RÉPARTIS dans vingt-cinq villages du centre de la Sierra Leone, de petits exploitants agricoles produisent leurs propres semences et cultivent du riz, du manioc et des légumes. Adama, qui est en train de planter du manioc, assure que les revenus qu’elle tire de ses récoltes lui permettent de subvenir aux besoins de son mari paralysé et d’acquitter les frais de scolarité de ses trois enfants. Charles, qui revient des champs et rentre chez lui dans la chaleur de la fin d’après-midi, peut envoyer ses trois gamins à l’école grâce au produit de sa petite ferme.
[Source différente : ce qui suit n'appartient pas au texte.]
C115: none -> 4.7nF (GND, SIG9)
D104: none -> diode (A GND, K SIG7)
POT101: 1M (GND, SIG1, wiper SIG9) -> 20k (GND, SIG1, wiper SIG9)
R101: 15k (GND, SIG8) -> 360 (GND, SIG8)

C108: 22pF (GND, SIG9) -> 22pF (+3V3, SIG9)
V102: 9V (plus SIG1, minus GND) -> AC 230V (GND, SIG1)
L’année prochaine, la majeure partie de ces agriculteurs ne pourront plus cultiver leurs terres. La société suisse Addax Bioenergy a obtenu du gouvernement une concession d’environ 20000 hectares pour cultiver la canne à sucre en vue de produire de l’éthanol pour les marchés européens. Le projet est soutenu par la Banque européenne d’investissement et la Banque africaine de développement. Trois baux supplémentaires sont en cours de négociation pour l’implantation de palmeraies géantes. Ceci dans un pays en lutte pour sa sécurité alimentaire après onze années d’une guerre civile qui n’a pris fin qu’en 2002.
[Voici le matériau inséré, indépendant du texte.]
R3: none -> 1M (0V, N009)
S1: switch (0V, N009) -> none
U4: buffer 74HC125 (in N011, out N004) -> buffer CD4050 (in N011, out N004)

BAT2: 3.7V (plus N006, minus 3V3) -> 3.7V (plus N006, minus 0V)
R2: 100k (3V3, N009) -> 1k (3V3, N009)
L’étude de faisabilité du projet Addax fait mention de machines industrielles, de camions et de pulvérisateurs à herbicides. Elle évoque également l’utilisation de fongicides, de pesticides et d’engrais chimiques. Cependant, les petits exploitants locaux ne semblent pas bien informés. Adama ne sait pas encore qu’elle va bientôt perdre les champs de manioc et de poivre qu’elle cultive sur les hautes terres. Cette zone a en effet été choisie par Addax pour sa plantation de canne à sucre en raison de la proximité de la rivière

Rokel, l’une des plus importantes de Sierra Leone. L’étude n’évalue pas la quantité d’eau qu’il faudra pomper pour l’irrigation et ne précise pas le sort des eaux polluées.
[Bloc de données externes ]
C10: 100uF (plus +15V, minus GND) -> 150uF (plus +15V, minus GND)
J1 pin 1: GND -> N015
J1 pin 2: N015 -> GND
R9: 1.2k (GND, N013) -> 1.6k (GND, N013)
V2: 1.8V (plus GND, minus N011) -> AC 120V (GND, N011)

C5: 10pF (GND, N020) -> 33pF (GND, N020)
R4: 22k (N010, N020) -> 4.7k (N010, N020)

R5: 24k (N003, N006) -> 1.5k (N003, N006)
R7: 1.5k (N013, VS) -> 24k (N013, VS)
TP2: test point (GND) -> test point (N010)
Le député de la région, M. Martin Bangura, a été recruté par le puissant homme d’affaires sierra-léonais Vincent Kanu, partenaire d’Addax, pour « informer » les populations locales. Selon lui, il y aurait quatre mille emplois à la clé. Des propos pourtant démentis par une étude d’impact (1), qui précise que seuls deux mille deux cents emplois seront permanents. Les autres seront des emplois saisonniers. A l’heure actuelle, la société Addax a engagé cinquante personnes pour veiller sur les jeunes pousses de canne à sucre et de manioc plantées sur les berges de la rivière Rokel. Parmi elles, le chef local qui avait contresigné le bail de la concession. La plantation offre un salaire journalier de 10000 leones (1,8 euro) assorti dans certains cas d’une couverture médicale, soit 400000 leones par mois, un peu plus de 70 euros. Addax versera au gouvernement de la Sierra Leone un loyer de moins de 1 euro à l’hectare. Les investissements agricoles bénéficient d’une exemption de taxes douanières sur les importations et de l’impôt sur les sociétés. Personne dans la région ne connaît les clauses exactes d’un bail prévu pour une durée de cinquante ans. Combien de familles seront délogées ? Avec quelles compensations ?

J. B.

(1) Coastal and Environmental Services, «Sugar cane to ethanol project, Sierra Leone. Environmental, social and health impact assessment », Freetown (Sierra Leone), octobre 2009.